Comparing the results obtained from the PPF-MC with the results obtained from state-of-art algorithms, highly competitive achievements are reported. For two target proteins 1wqc and 2mr9, the proposed method was able to overpass the best result found in the literature. For the 1rop and 1crn proteins, the PPF-MC could get the second-best prediction. The same occurred for 1enh protein. The proposed method achieved results that were often close to the best results for the remaining target proteins.

An analysis using GDT-TS and TMScore metrics demonstrated that PPF-MC appears to be more strict about the results than RMSD. Also, results obtained showed that the three metrics do not always agree with values significantly apart. This study gave the insights that the prediction could be improved even further.
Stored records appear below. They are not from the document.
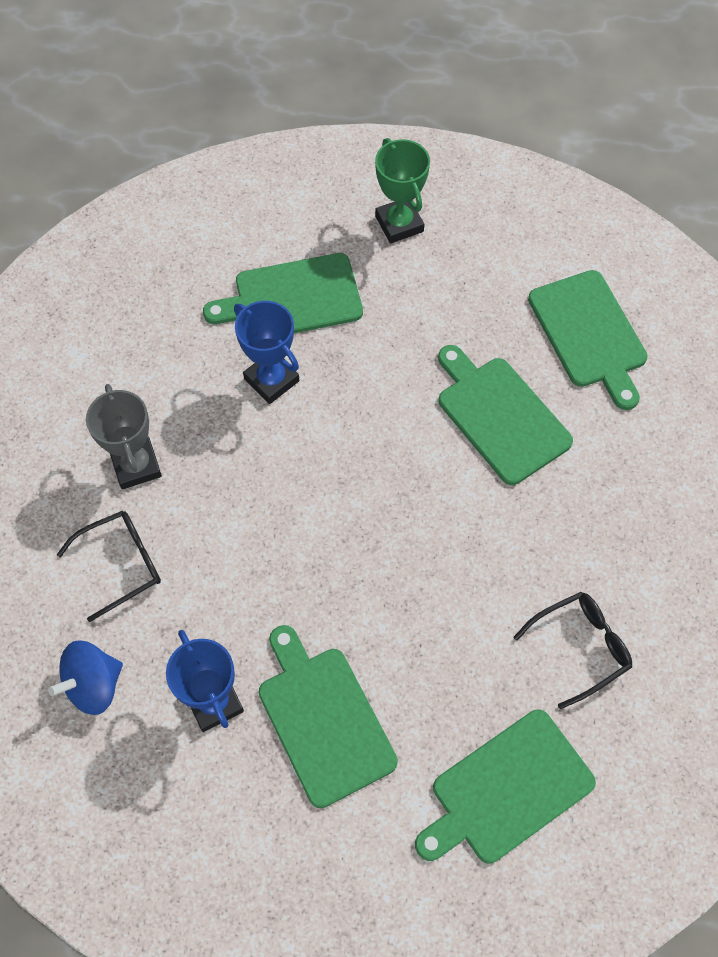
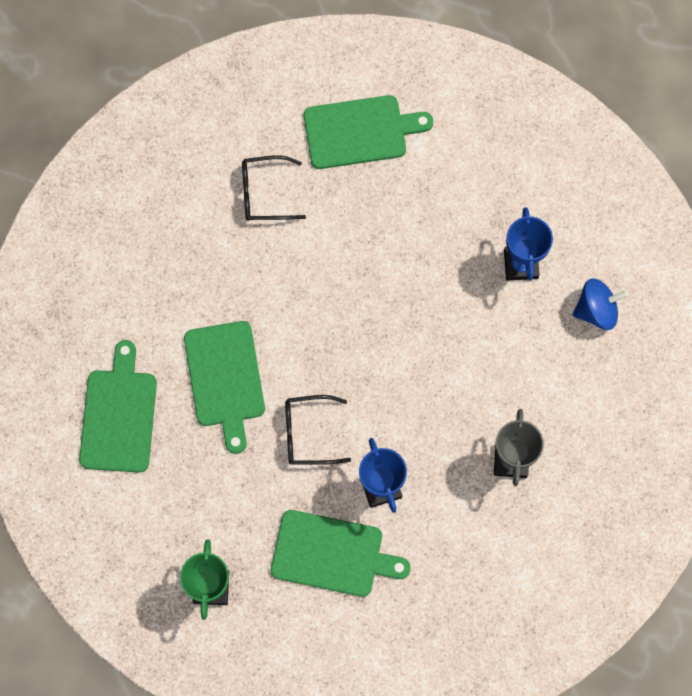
camera: 155 degrees left, 10 degrees up
(120, 565) = (549, 387): black glasses -> black glasses (309, 433)
(323, 719) = (454, 222): green cutting board -> none

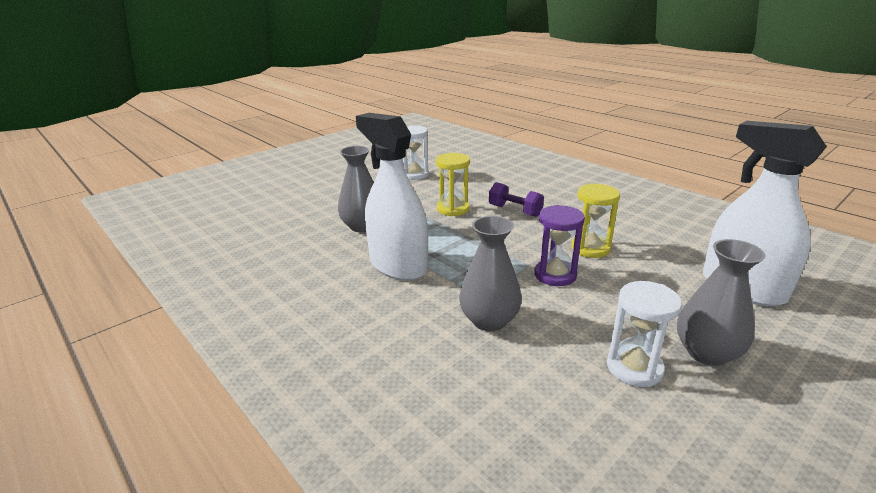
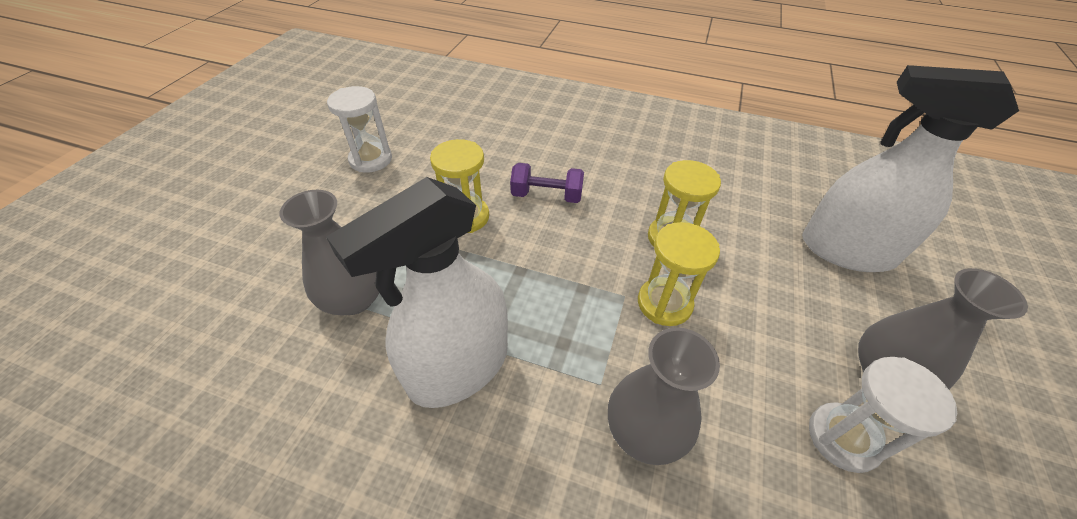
camera: 30 degrees left, 20 degrees up
(398, 265) = (459, 367): white spray bottle -> white spray bottle turned 60 degrees counterclockwise
(555, 275) = (664, 303): purple hourglass -> yellow hourglass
Visual analysis was performed, where four proteins were detected as having significant errors, and three of them had its errors tracked down to the predicted secondary structure, which is the input of the proposed method. We can conclude that this dependency on predicted information is potentially one of the proposed method’s significant weak-spots. Therefore, a future research direction would be to employ more than one predictor or research to make the tertiary structure prediction either less dependent on the secondary structure prediction or make it more resilient to predicted information.

The use of other fragments generator is also a research direction since different fragment libraries may lead to different predictions. Another possible direction is the inclusion of gradient descent methods to quickly find nearby low-energy areas because acting on population diversity might further extend the potential of using conformational clustering and lead to better predictions. Another way of acting on population diversity is to periodically reset parts of the population or the whole population if stagnation occurs. In particular, partial population re-initialization can allow for old information to contribute to the newer generated individuals. Still about diversity, one way would be to implement some speciation or sub-population technique, as in Deng et al. (2020) and Tawhid and Ali (2017), respectively.
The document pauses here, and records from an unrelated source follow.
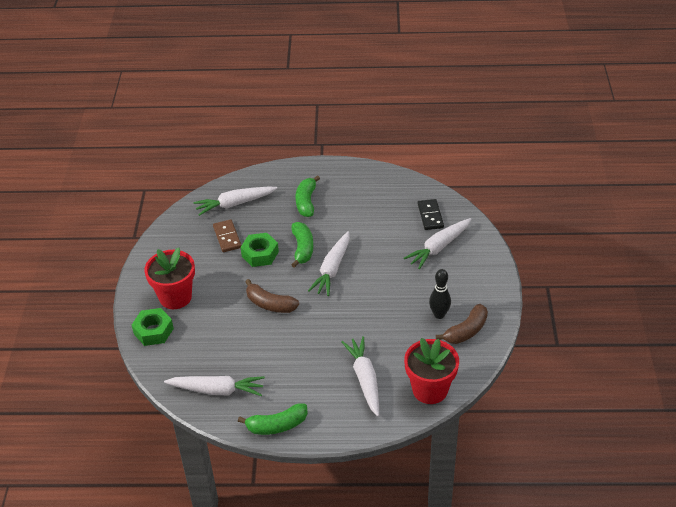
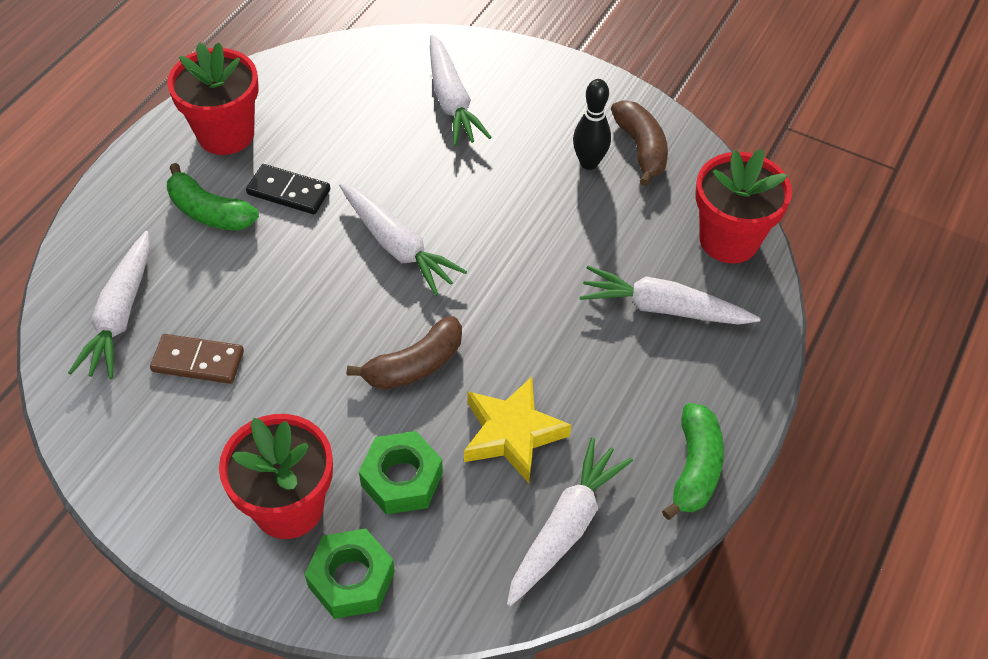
camera: 65 degrees left, 10 degrees up
(254, 352) = (512, 434): none -> yellow star
(260, 254) = (282, 329): green nut -> green nut (401, 479)
(302, 248) = (317, 265): green banana -> none
(354, 185) = (226, 134): none -> red flower pot
(430, 216) = (377, 79): black domino -> black domino (289, 192)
The proposed method applied the Hooke-Jeeves pattern search as one of the last steps. However, one direction would be to use the local search procedure as an operator for the evolutionary algorithm. Hence, allowing for the method to quickly find local regions of good potential energy.

Another recent trend worth exploring is focusing the search on loops and coil regions of the proteins. These areas usually have a lower acceptance rate of perturbation due to the high impact on the overall conformation. In contrast, \(\alpha \)-helices are relatively stable and have a much higher acceptance rate while having a low impact on the overall structure.

Also, performing a factorial experiment concerning the proposed approach’s components may better understand their impact on the results.